Here's a brief overview of the required changes, with detailed explanations below (bear with me reader, as this is a work in progress):

  1. Naming of the resulting program (generally v0xx)
  2. Naming of the main source file (currently prog.c)
  3. Externalisation to purpose driven c files for major functions
  4. Implement a make file to handle the above changes?
  5. Logging out-source to a log_event function and handler
  6. Clean up code from global variables when possible
  7. Document the code and interfaces used as well as the flow

Here are some of the details for each point with pro and cons where applicable:

1. Naming of the resulting program (generally v0xx)

This is decided already, albeit it may not be the nicest name I am going for aila which stands for "Altiris IIS Log Analyzer" in lower case (no point shouting out the name). So it'll be easier to consistently generate the load module instead of using sometime random sometimes version based names.

pro(s): the name is simple and unlike anything I've seen anywhere else.
con(s): not the best sound in English, but it sounds exotic which isn't that bad (for me).

2. Naming of the main source file (currently prog.c)

That's an easy one. Moving away from a generic prog.c sounds like a good idea. But it couldn't be done without a program name before that. So prog.c should be move to aila.c or main.c (so it's clear to everyone reading the source once we have multiple c files which to start with?).

3. Externalisation to purpose driven c files for major functions

I haven't started this yet but I did a serious clean up this week end. Check commit of revision 53 if you want to see the details, but in short I've taken code out of main to create the following function

  • int output_file_statistics ( struct file_statistics * fs, const struct option_set * opt );
  • int output_file_detailed_statistics ( struct file_statistics * fs, const struct option_set * opt );
  • int parse_file ( const struct option_set * opt );
  • update_summary_stats ( struct file_statistics * file_stats, const struct request_summary * req_sum );
  • update_detailed_stats ( struct file_detailed_statistics * file_details, struct request_details * req_details );
  • int get_line_details ( char * line, struct request_details * details);
  • int _init_option_set ( struct option_set * opt );

This wasn't so much work and will definitely help out in getting the code into distinct files.

4. Implement a make file to handle the above changes?

This one was just added as I am writing this post. I think that this will be a must given I'll have multiple input files. Also there's not need to use brut force re-compile and linking of all object files if only a few do change (as it occurs during development and test).

5. Logging out-source to a log_event function and handler

This work has started and aims at providing Altiris Agent like logging options. It'll be easier for me to handle the output as currently I'm using fprintf to output verbose to stderr. This is a bit ugly because all output messages are treated the same, and pipping 2> <file_name> can become real huge when per line verbose is on (as it is right now).

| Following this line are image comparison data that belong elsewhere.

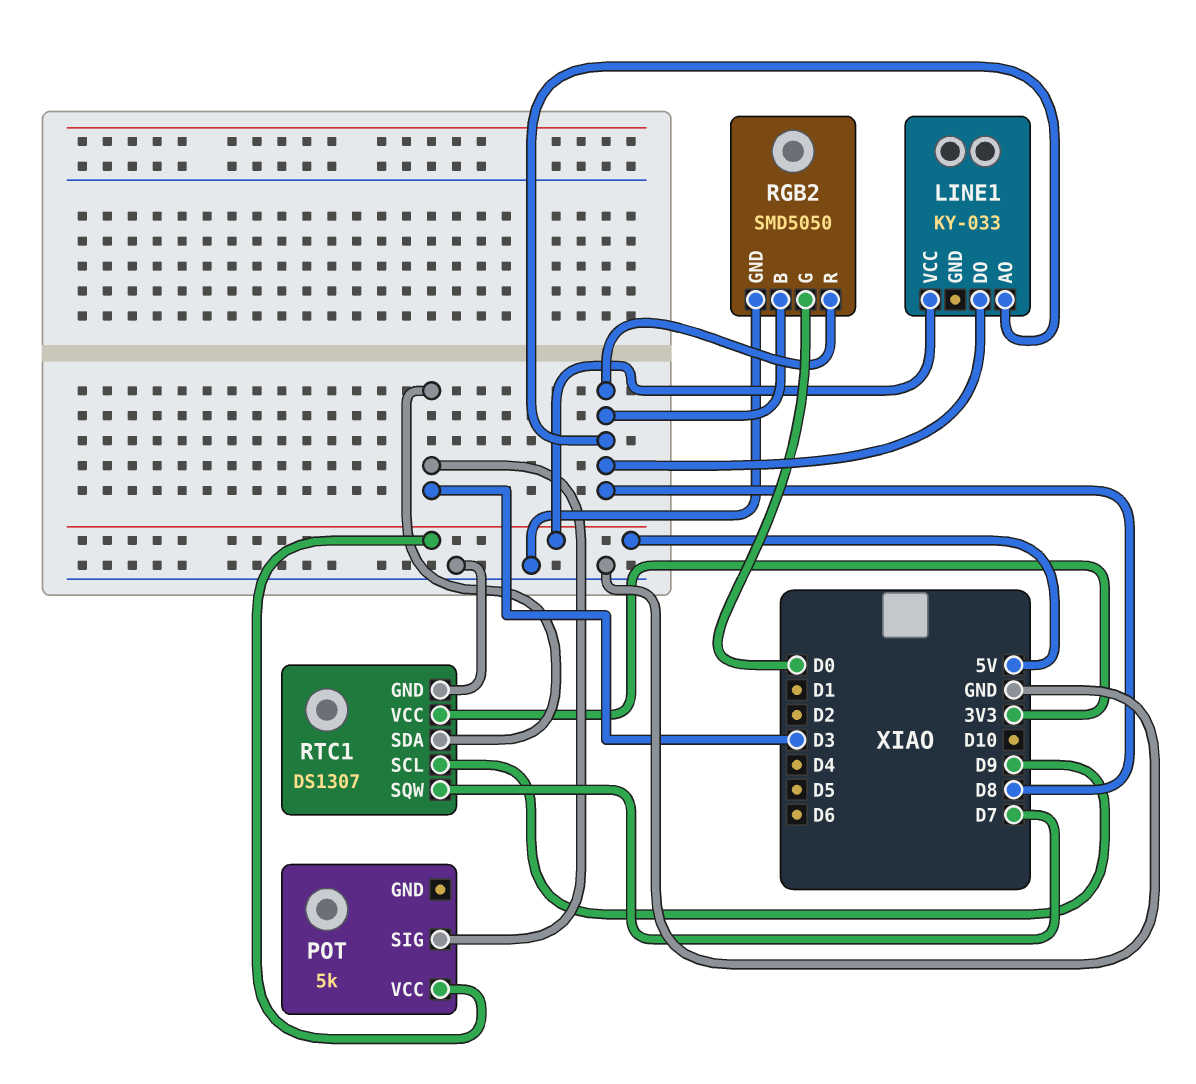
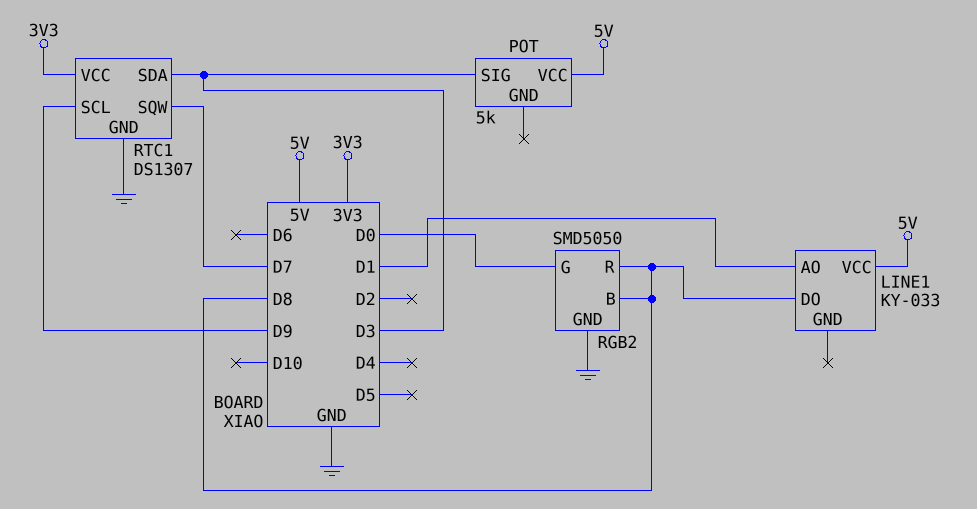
LINE1 pin AO: D8 -> D1

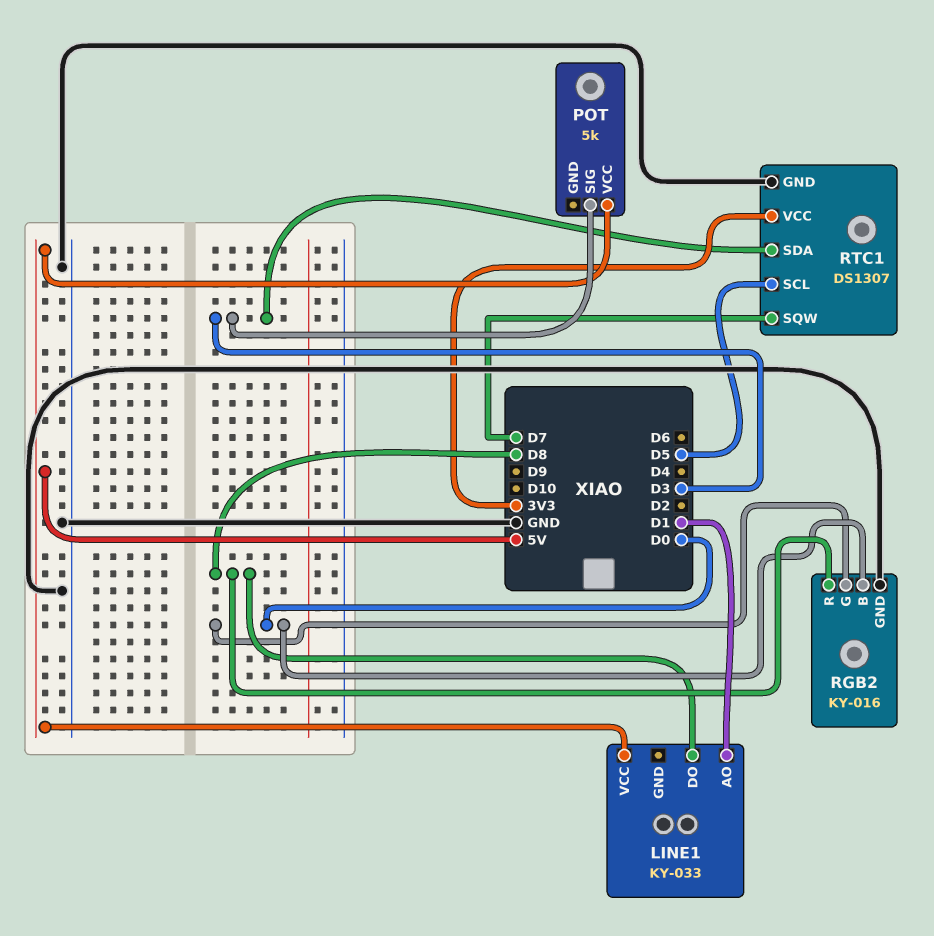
RGB2: SMD5050 -> KY-016
RGB2 pin B: D8 -> D0
RTC1 pin SCL: D9 -> D5

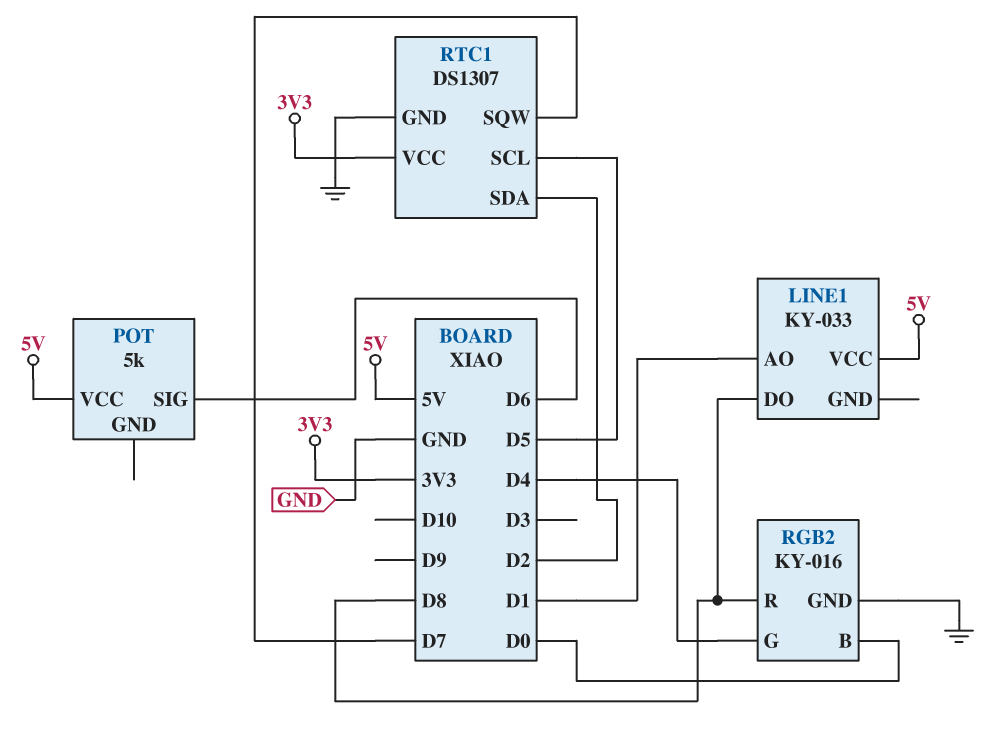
POT pin SIG: D3 -> D6
RGB2 pin G: D0 -> D4
RTC1 pin SDA: D3 -> D2

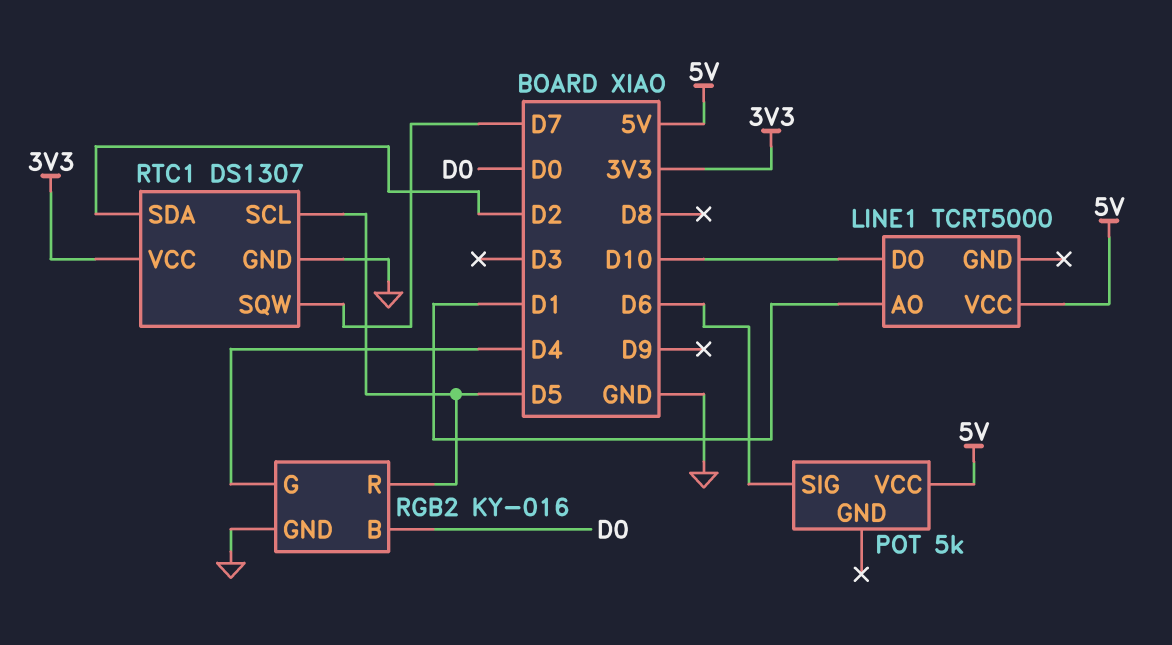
LINE1: KY-033 -> TCRT5000
LINE1 pin DO: D8 -> D10
RGB2 pin R: D8 -> D5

Here's the current implementation I have (draft from this afternoon ~ not even committed to Google code):

/******************************************************************************
 * Logging function. Probably want to externalise it. This would allow fine 
 * grained logging with multi-severity options (error, warning, info, verbose,
 * debug) with output to file or stderr based on the desired log level (args to
 * be added).
 ******************************************************************************/
int log_event (int level, char * source, char * message){
	time_t now_insec = time ( &now_insec );
	if ( now_insec == -1 ) {
		perror ( "time" );
	}
	else {
		struct tm * now_cal;
		now_cal = localtime ( & now_insec );
		fprintf( stderr
			, "%d-%d-%d %d:%d:%d, Severity=\"%d\", Source=\"%s\", Message=\"%s\"\n"
			, 1900 + now_cal->tm_year
			, now_cal->tm_mon + 1	// Month are 0-11
			, now_cal->tm_mday		// but days are 1-31
			, now_cal->tm_hour
			, now_cal->tm_min
			, now_cal->tm_sec
			, level
			, source
			, message);		
	}
}

6. Clean up code from global variables when possible

This has already started. Currently I only have _DEBUG left and this is not even used (from the command line interpreter as it's setting a struct option_set.debug bool which doesn't get used by the fprintf function calls).

With the added log_event function it should be fairly simple to get rid of that one.

7. Document the code and interfaces used as well as the flow

Back to Google docs and presentation. We already have a draft of the flow as per my original design post (see below for a quick link and the image itself). But the interaction between the various function and interfacing would be definitely a good addition.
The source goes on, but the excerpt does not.